On 14 August 1845 she married Thomas Austin who had also migrated from Somerset. They had eleven children with three dying in infancy. They were successful in sheep farming and owned several 'runs' becoming a notable family of the district. They received a visit from the Duke of Edinburgh to their homestead in 1867. Reportedly the Austins had felt embarrassed by this visit and felt they needed a grander home for hosting guests. In 1869-71 they built a mansion at Barwon Park, designed by Davidson & Henderson. Only months later, Thomas died and Austin continued to reside at the mansion until her death.

==Philanthropist==
After witnessing the death of a servant from an incurable disease, Austin offered £6,000 from her inheritance towards the setting up of a hospital for "incurables" in Melbourne. The Austin Hospital for Incurables was opened on 21 January 1882 and, in 1892, with her continued financial support, a children's ward was established. She supported this institution for the rest of her life and created similar hospitals in other parts of Victoria.

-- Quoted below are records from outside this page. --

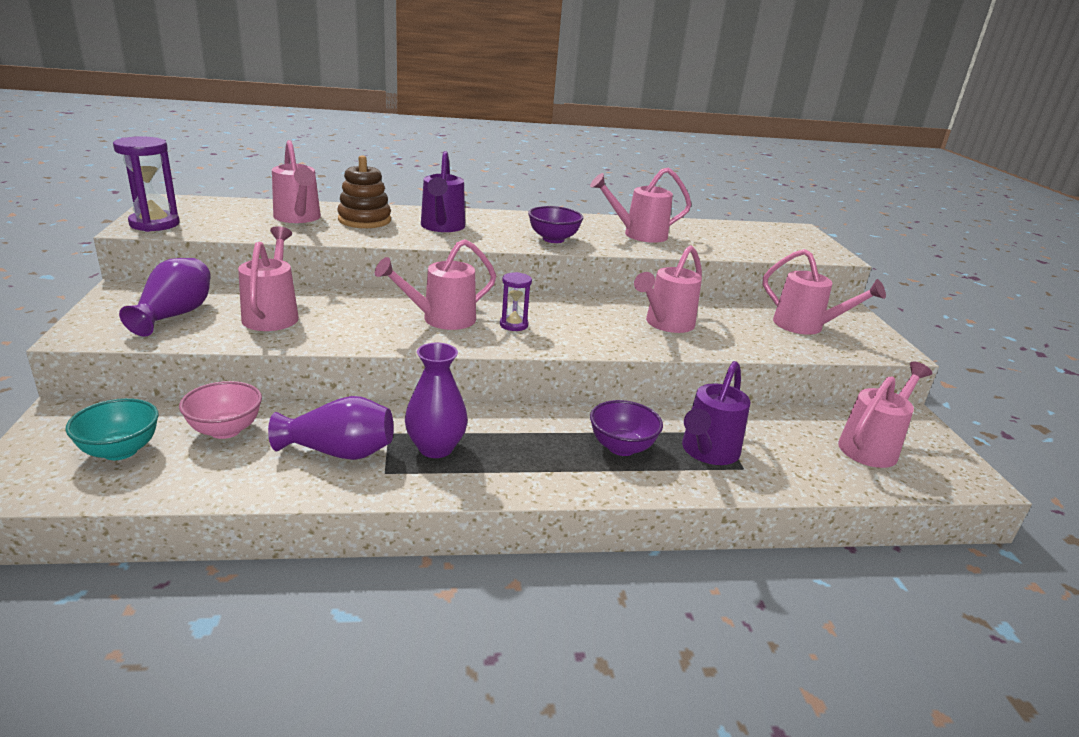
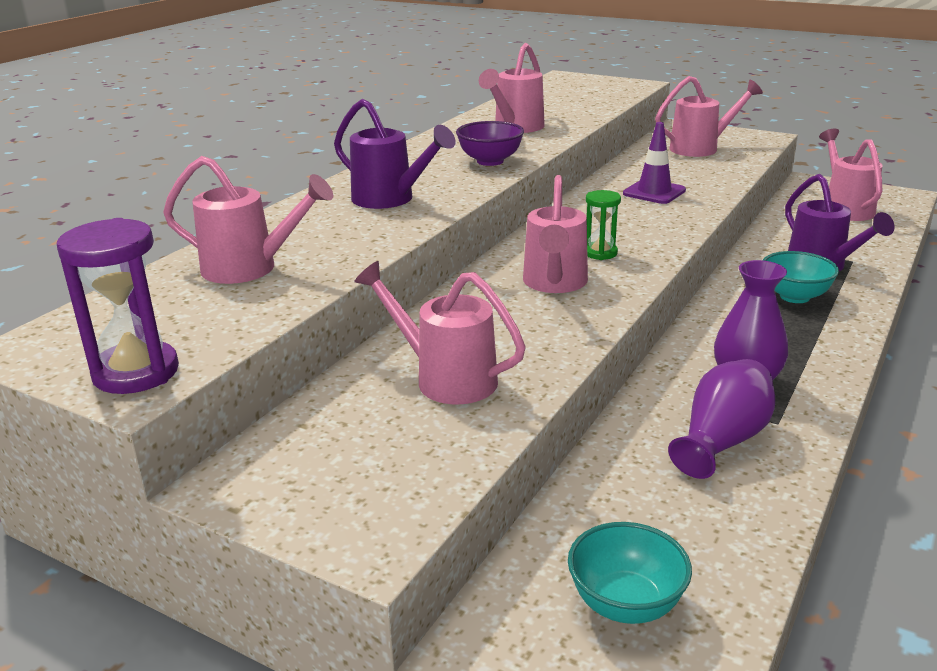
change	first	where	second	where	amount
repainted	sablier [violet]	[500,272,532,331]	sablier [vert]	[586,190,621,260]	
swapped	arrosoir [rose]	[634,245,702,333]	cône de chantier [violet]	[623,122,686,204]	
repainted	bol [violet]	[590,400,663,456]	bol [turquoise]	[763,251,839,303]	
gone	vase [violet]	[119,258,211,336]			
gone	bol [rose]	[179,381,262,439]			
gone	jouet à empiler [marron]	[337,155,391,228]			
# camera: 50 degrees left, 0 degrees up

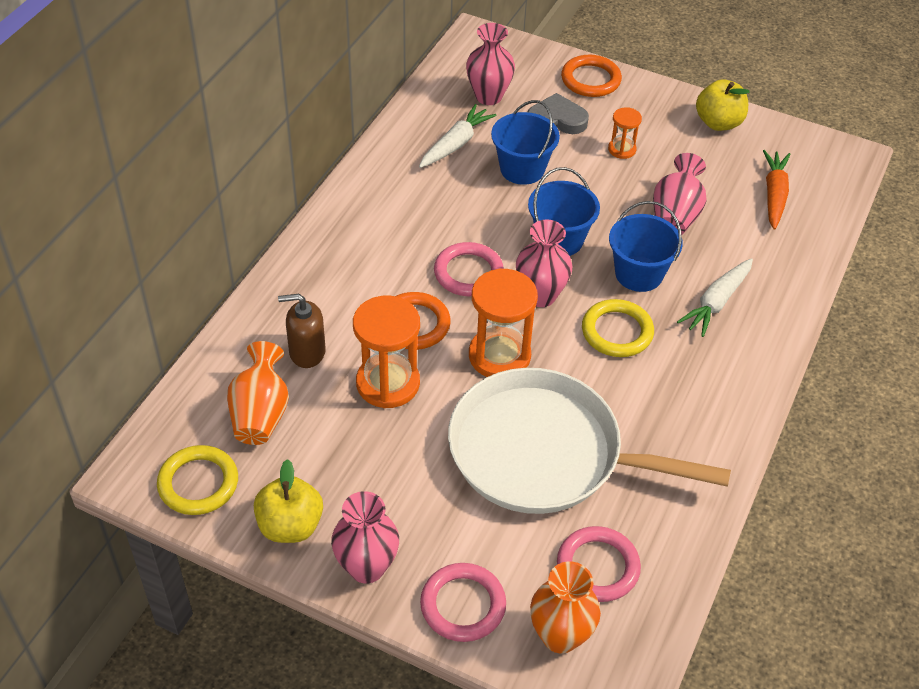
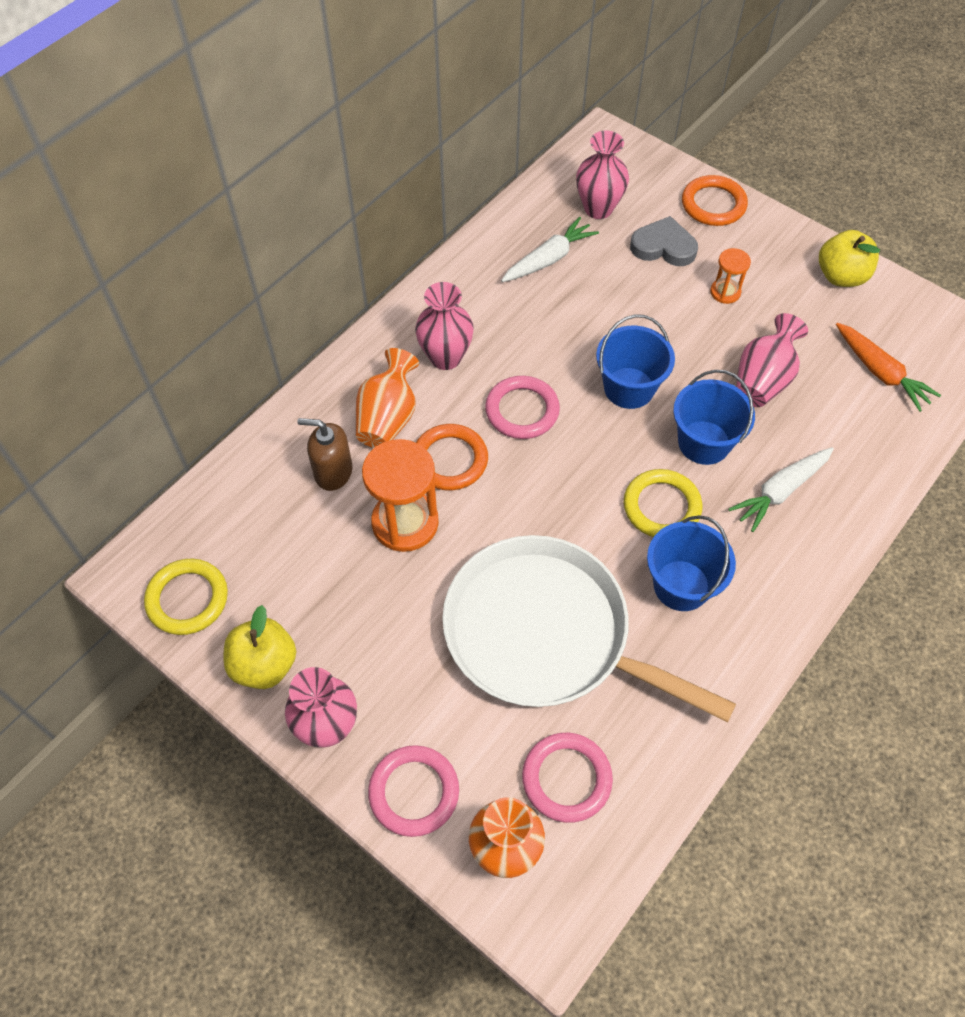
change	first	where	second	where	amount
shifted	vase [orange]	[227,341,289,445]		[356,348,419,448]	
shifted	vase [rose]	[516,220,572,307]		[415,282,474,370]	
shifted	seau [bleu]	[491,100,560,185]		[647,515,736,611]	
rotated	carotte [orange]	[763,150,791,230]		[836,323,941,412]	120 degrees clockwise
gone	sablier [orange]	[469,268,538,377]			
# camera: 15 degrees right, 10 degrees up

In celebration of the Queen Victoria's jubilee in 1887, Austin founded the Elizabeth Austin Cottages for "the female aged poor" at South Geelong. Along with many local charities she gave funds to the Servants' Training Institute, St Thomas's Church, Winchelsea, and the Ladies' Benevolent Society. Shortly before her death, she gave a cheque of 100 guineas for the Geelong King Edward Memorial Clock fund.

==Death and legacy==
Austin died on 2 September 1910 at Winchelsea. She had a civic funeral and was buried in Geelong cemetery in a French Gothic designed vault.

Austin was inducted onto the Victorian Honour Roll of Women in 2012.